The ideal and optimal running cadence
The sport of running is chock-full of specific metrics that help you set and achieve goals. When it comes to tracking progress and designing workout schedules, one term you might encounter is "running cadence". Put simply, running cadence describes the number of steps you take per minute. So why does it matter? What role should your cadence have in your overall training routine?
What is the ideal running cadence?
No discussion on running cadence would be complete without mentioning the work of legendary running coach, Jack Daniels, PhD. After analysing the cadence — or stride rate — of a variety of runners, Daniels found elite runners tended to take at least 180 spm. Conversely, Daniels noticed new runners usually have a much lower cadence.
The conclusion of all this research was that a running cadence of about 180 spm is the optimum rate. So if you want to have a good cadence for running, you should aim for this. Over time, thanks in part to Daniels' notoriety, a cadence of 180 spm has become a sort of golden number. Many training regimens are built around this "optimal cadence".
More recent research, however, strongly suggests that 180 spm should be treated more like general guideline than a hard and fast rule. In one study of elite runners conducted during a 100K road race, cadence had no connection with where the runners placed. In fact, the top five finishers had a range of 155 to 203 steps per minute.
Even highly trained, impressive runners might use a cadence well below what was once considered the standard. While 180 spm might seem like the number to beat, each runner has a unique cadence based on a host of factors.
What determines an optimal running cadence?
As we've already mentioned, the basic meaning of cadence running is the number of steps a runner takes per minute, also known as stride rate. It's often thought that the shorter your stride length and the higher your cadence, the better and faster a runner you are - but your ideal cadence depends on a variety of different factors that are unique to your body.
Rather than striving to reach and maintain a cadence of 180 spm, then, runners should try to find the cadence that works for them. For example, a taller runner with longer legs is naturally going to have a slower running cadence since they cover more ground with each step.
Your strength will also come into play here since running is basically the act of throwing yourself forward over and over again. (Sounds glamorous, huh?) The stronger your legs are, the farther you could feasibly go with each step and the slower your cadence will be. Identifying your ideal running cadence is about finding the rhythm at which your body — in all its individualised glory — is most efficient.
That efficiency can also be easier on your body. Recent research has found runners who take shorter steps experience less force on their joints than they might with a slower cadence. It's important to note, though, the cadences used for this research were either self-selected or determined as a percentage of the runners' natural baseline. In either case, these results were achieved by letting the runners move at a cadence that was natural to them.
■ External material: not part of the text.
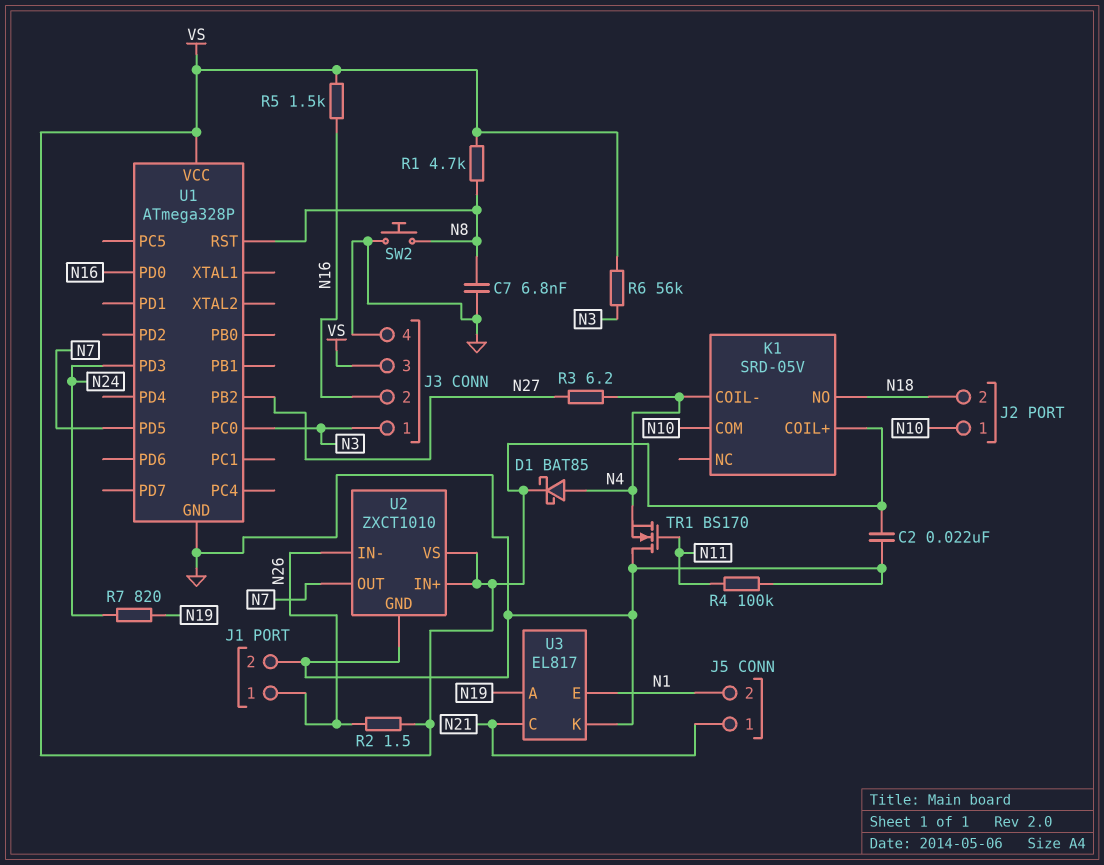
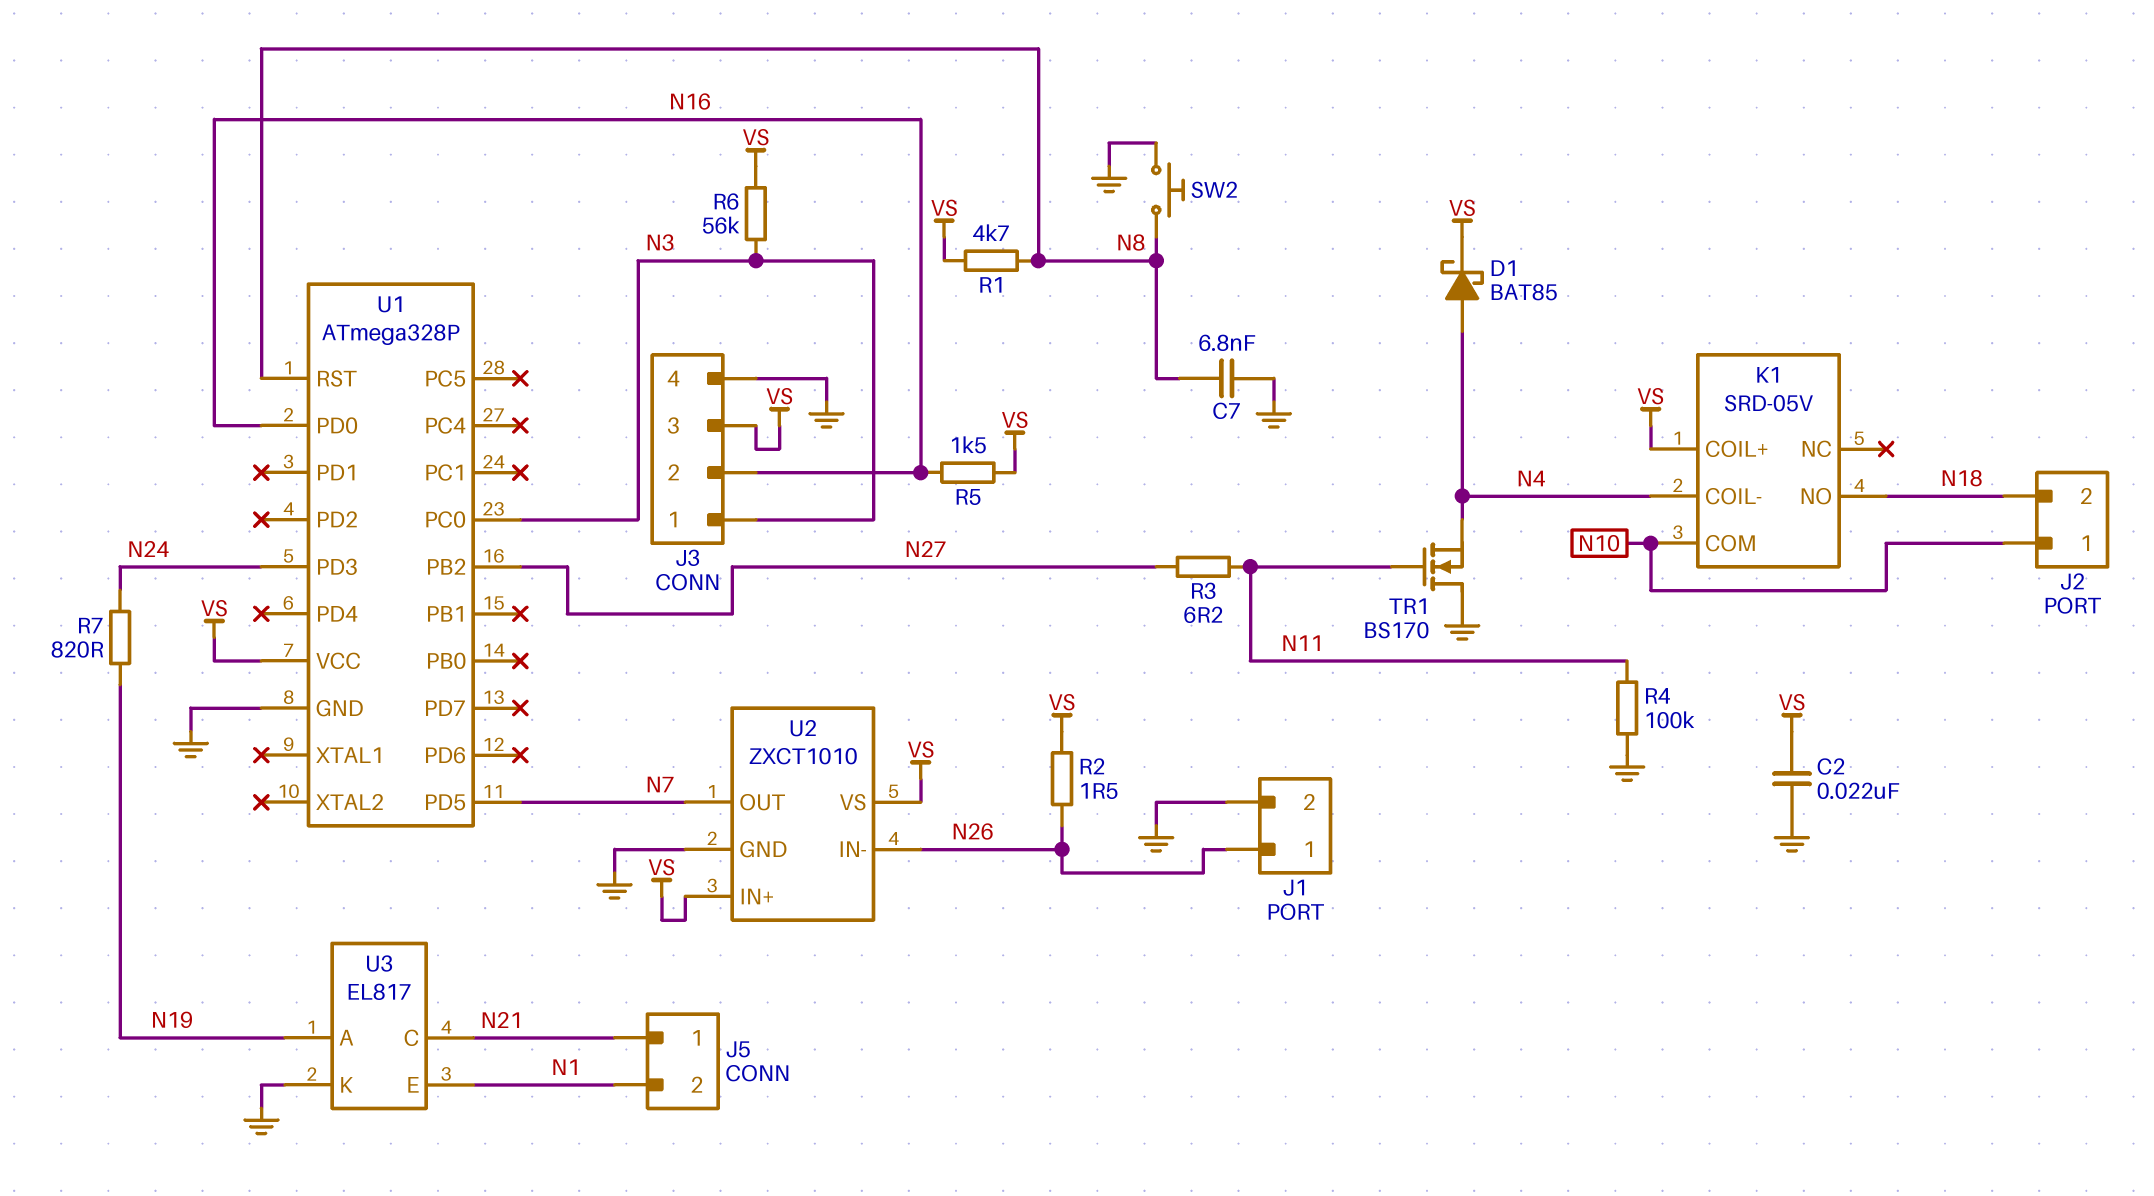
R3: 6.2 (N4, N27) -> 6.2 (N11, N27)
Find your ideal & optimal running cadence
So, how do you find the ideal cadence for you? The first step (pun intended) is to determine your baseline. Simply run as you normally would for three minutes and count how many steps you took in that time. A pedometer or pedometer app is handy for this task. Divide that total number by three to produce a good average of your baseline cadence.
As you grow as a runner, work to gradually increase your cadence, paying attention to how you feel throughout the process. A safe principle is to practice a specific cadence until you can comfortably run a 5K at that pace. Then, increase your rate by no more than 5% and repeat. If you start to notice a decline in your form, back off on your cadence slightly.
Also, don't worry about counting your steps as you run or constantly checking your phone to see what your average spm is. We have tricks. Of these, music is perhaps the most accessible and widely used (and the most fun). Research studies on cadence commonly employ a metronome to help athletes maintain a steady pace. The military also uses a similar technique by having soldiers sing while they run. I don't know, but I've been told that's not just for fun. Those songs set a specific cadence during training, which is pretty clever. It's also something you can do fairly easily.
There are numerous apps, websites and services that can provide music that fits a certain beat per minute or even tells you the tempos of your favourite playlist. All you need to do is select a bpm that is half your target cadence so each step lands on a beat, and start grooving.
Other considerations when it comes to running cadence
While running cadence is an important and useful metric, it certainly isn't the end-all-be-all of measurements. For example, if you're specifically working on running faster, speed is logically going to take precedence. Other things like rate of perceived exertion (RPE) and heart rate are also useful in tracking your progress as an athlete.
Running cadence is an important tool that can help you run efficiently and safely. To use it most effectively, though, make sure to find the spm (steps per minute) at which you feel your best and keep in mind that it really only provides a glimpse into your overall running awesomeness. Rather than getting bogged down by metrics, enjoy your runs and have a good workout.
Our writer's advice is intended for informational or general educational purposes only. We always encourage you to speak with your doctor or healthcare provider before making any adjustments to your running, nutrition or fitness routines.